Poderia usar as minhas próprias palavras mas a escritora lésbica Beatriz Preciado já o fez, no seu livro Manifesto Contra-Sexual (1). "O dildo converte o foder num acto paradoxal ao não ser passível a sua assinação à tradicional oposição entre homem/activo e mulher/passivo. Confrontado com este pequeno objecto todo o sistema heterossexual dos papéis de género perde o sentido. Mais, as ideias e as emoções sobre prazer sexual e orgasmo, tanto hetero como homossexuais, tonam-se ultrapassadas se considerarmos o dildo. É uma verdadeira ruptura epistemológica" (2).
O tema da homoparentalidade é outros daqueles que fazem tremer a ordem moral heteropatriarcal instituída. Nós; lésbicas, gays, bis e trans; não temos filhos. Nós não participamos no jogo da complementaridade-reprodutiva homem/mulher pelo que não é suposto que nos reproduzamos. Ou se temos crianças, elas serão herdadas de relações prévias "normais" pelo que as crianças pertencem a uma família "quase-normal".
Mas a realidade está a mudar e rapidamente. As pessoas LGBT estão a lutar, não só pelo direito de adoptar crianças, mas também pela possibilidade de terem as suas próprias crianças biológicas e já o estão a fazer neste preciso momento por toda a Europa.
Quando um casal lésbico decide ter uma criança as questões são óbvias: Quem será o pai? Não há nenhum pai. Mas não achas que a criança tem direito a um pai? Como é que o fizeram? Que dirão à criança? Há aqui um grande erro: todas as questões estão erradas pois partem de um ponto de vista heterossexista, patriarcal e sexista.
Não há nenhum pai, essa criança crescerá e viverá sem um pai. E é tudo. Ele ou ela terá duas mães e nenhum pai. E depois? A verdade é que não haverá uma figura parental no sentido tradicional da expressão. Quem tem a legitimidade para dizer que uma criança necessita de um pai e uma mãe, de um homem e uma mulher para crescer saudavelmente? Se estamos a tentar ultrapassar este estúpido e arcaico sistema de rígidos papéis de género como podemos defender que ele é necessário para as nossas crianças?
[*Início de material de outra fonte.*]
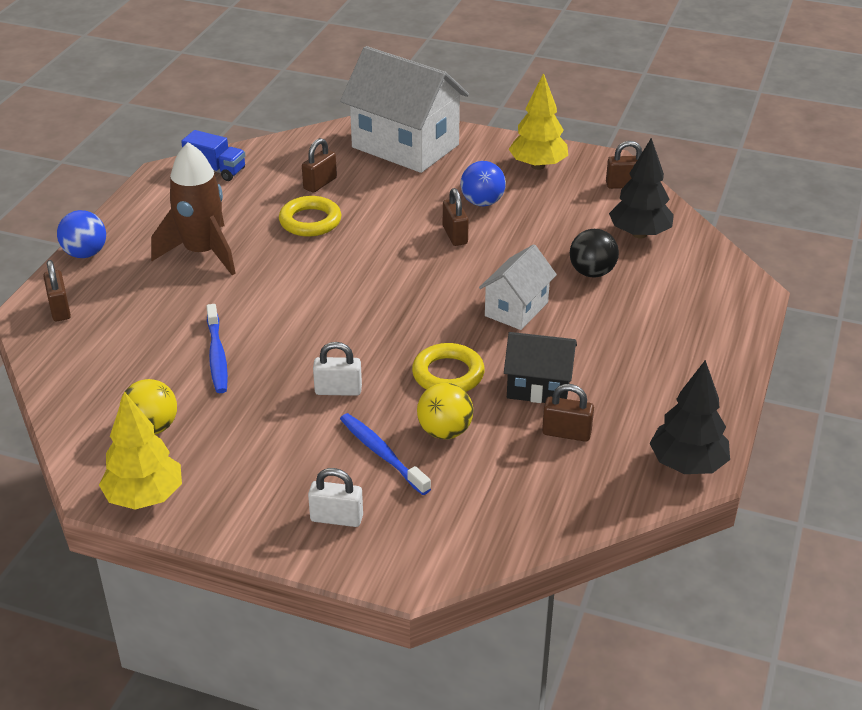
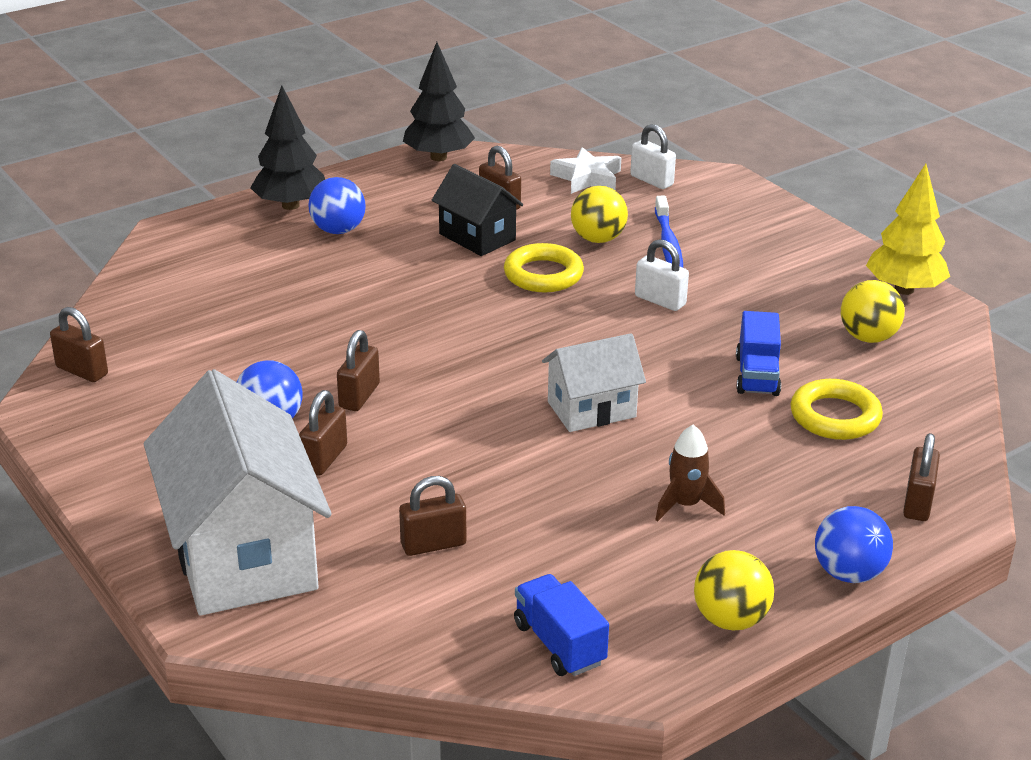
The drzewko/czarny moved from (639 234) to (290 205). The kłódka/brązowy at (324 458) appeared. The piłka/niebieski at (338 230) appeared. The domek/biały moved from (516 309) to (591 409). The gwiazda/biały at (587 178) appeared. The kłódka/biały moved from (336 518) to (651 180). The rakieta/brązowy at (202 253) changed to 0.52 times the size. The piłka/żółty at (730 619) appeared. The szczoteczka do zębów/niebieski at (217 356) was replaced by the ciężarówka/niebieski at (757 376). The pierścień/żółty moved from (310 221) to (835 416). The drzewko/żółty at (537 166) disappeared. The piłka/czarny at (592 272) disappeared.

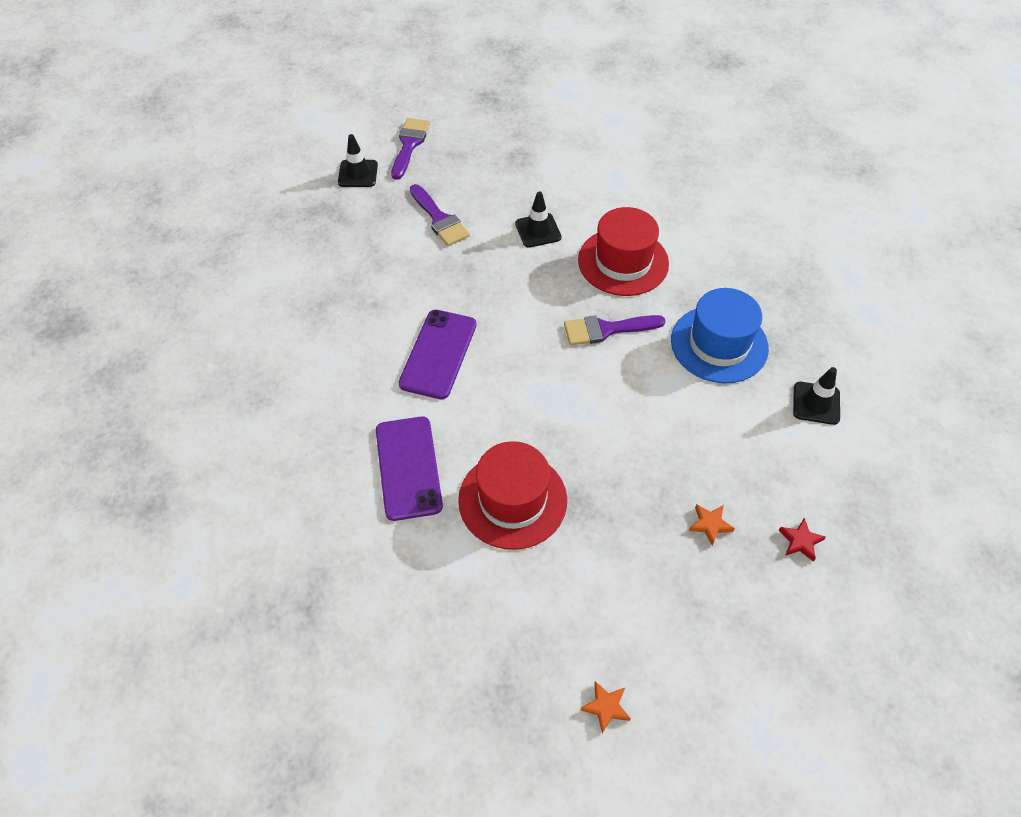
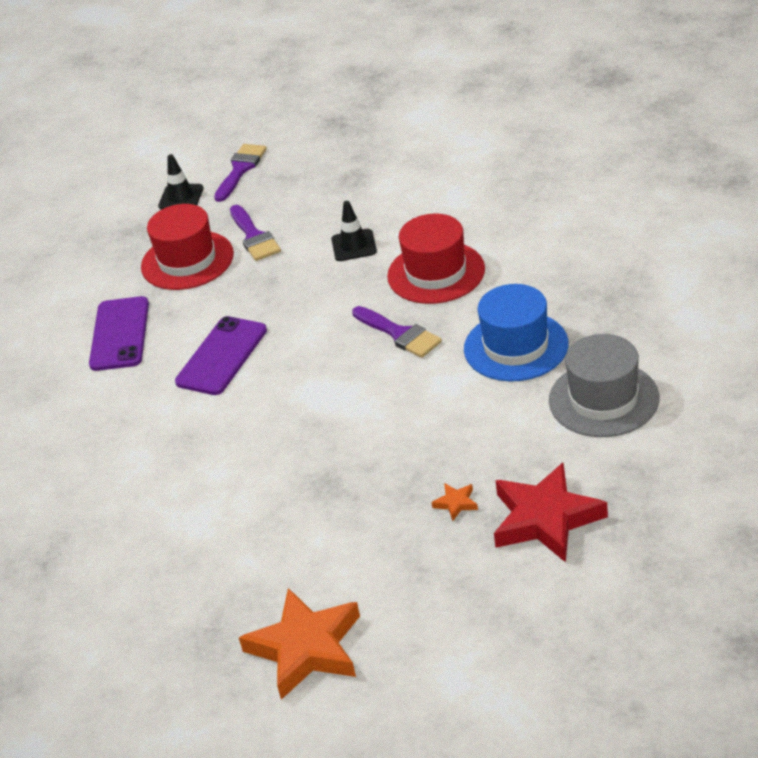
The telefon/fioletowy moved from (408 468) to (120 334). The kapelusz/czerwony moved from (512 500) to (187 260). The gwiazda/pomarańczowy at (606 707) changed to 2.48 times the size. The pędzel/fioletowy at (606 329) turned 135 degrees counterclockwise. The gwiazda/czerwony at (800 541) changed to 2.48 times the size. The pachołek/czarny at (816 403) was replaced by the kapelusz/szary at (603 399).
Aceitamos que não temos de ser muito sensíveis, calmas e charmosas só porque nascemos mulheres... mas os nossos pequenos precisam de aprender o que é esperado de uma mulher e de um homem tendo uma mãe e um pai... Defendemos a possibilidade de cada pessoa ser mais do que o papel de género que lhe é atribuído socialmente... mas as crianças precisam de um pai para aprender o que é ser homem... Não percebo! (3)
As crianças precisam de quem as ame, de quem olhe por elas, de quem as ajude a ser tudo aquilo que possam e queiram ser. Não há nada especialmente diferente em ter duas mulheres, dois homens ou uma mulher e um homem a cuidar de uma criança. As diferenças existem mas nenhum dos casos é melhor ou pior. Crer que sim é colocar-se numa perspectiva sexista e existencialista.
Espero que estas duas breves abordagens tenham tornado claro que, se realmente queremos questionar as relações entre as pessoas, temos de ser capazes de questionar e re-inventar o sexo, o amor, o cuidar, as relações familiares e o prazer. Só através deste processo construiremos a nova ordem moral (ou desordem!) necessária para uma nova estrutura social, política e económica.
Só assim outro mundo será possível, para tod@s!
(1)Manifiesto contra-sexual, Beatriz Preciado, Editorial Opera Prima
(2)Tradução muito livre. Mas fica o desafio, a obra merecia ser traduzida para português.
(3)Tudo o que acabei de dizer aplica-se de igual modo a gays, bis e trans.